Well, JSON is catering many host languages. Most of them do still not understand how to implement stable insert order and maintain that or are insisting on not doing it ...

Our toy-like languages Python (dicts) and JavaScript (for string keys in objects) offer insert ordering these days.

But, if there is a JSON library chosen at the consumer side, that libraries authors may have decided to garble the order of keys as they will still comply to the JSON spec.

Long story short, this may be an optimization which is not as important as enforcing correct character encoding.

Nice work, thanks a lot for providing your resources to create the tool. Much appreciated.

PS: In CSAF v2.0 we therefore provided the schema "properties" in sorted order as this should be trivial for insert order preserving producers and consumers and is trivial to re-establish per sorting in case one link in the processing chain messed with the order.

davidmalcolm commented 1 year ago

Should the "version" be the very first thing, or should the "$schema" come first? I've filed https://github.com/oasis-tcs/sarif-spec/issues/571 about this

davidmalcolm commented 11 months ago

I've now added support to gcc trunk (for gcc 14) for capturing timing/profile information about the compile/analysis in SARIF form (via a custom property in the property bag on the invocation object).
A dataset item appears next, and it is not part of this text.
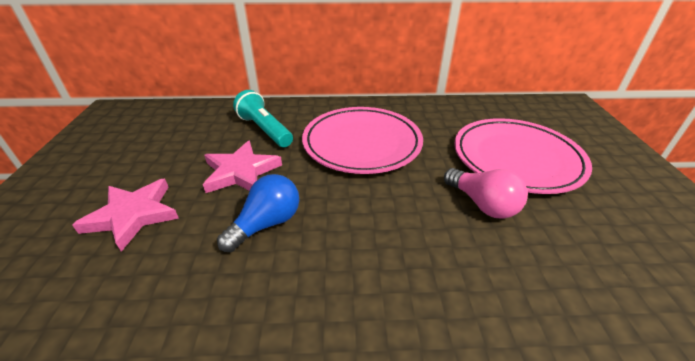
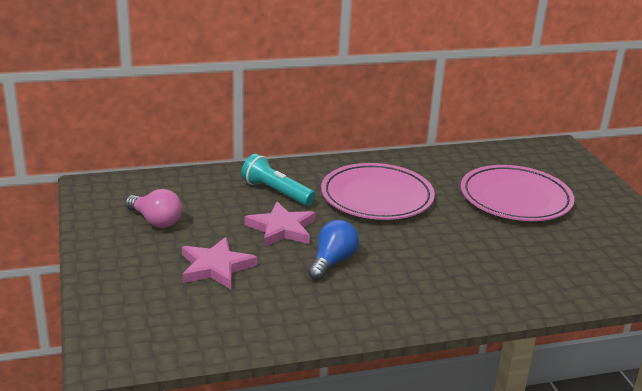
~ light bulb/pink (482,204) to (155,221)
davidmalcolm commented 9 months ago

I've now add support to GCC trunk (for GCC 14) for capturing multithreaded code flows in GCC diagnostics, including in SARIF output (although nothing in GCC currently makes use of this).

davidmalcolm commented 3 months ago

Also changed in the upcoming GCC 14:

davidmalcolm commented 2 months ago

FWIW I mentioned SARIF in the GCC 14 release notes in a few places: https://gcc.gnu.org/gcc-14/changes.html#sarif

davidmalcolm commented 1 month ago

I've added the artifact.roles property to GCC trunk for GCC 15: https://gcc.gnu.org/pipermail/gcc-patches/2024-June/653536.html

davidmalcolm commented 2 weeks ago

I've created a page on the GCC wiki to track our SARIF support: https://gcc.gnu.org/wiki/SARIF

I've also updated my test suites to validate the generated .sarif files against the schema, and fixed some bugs where we could generate invalid .sarif output; see the above link for details.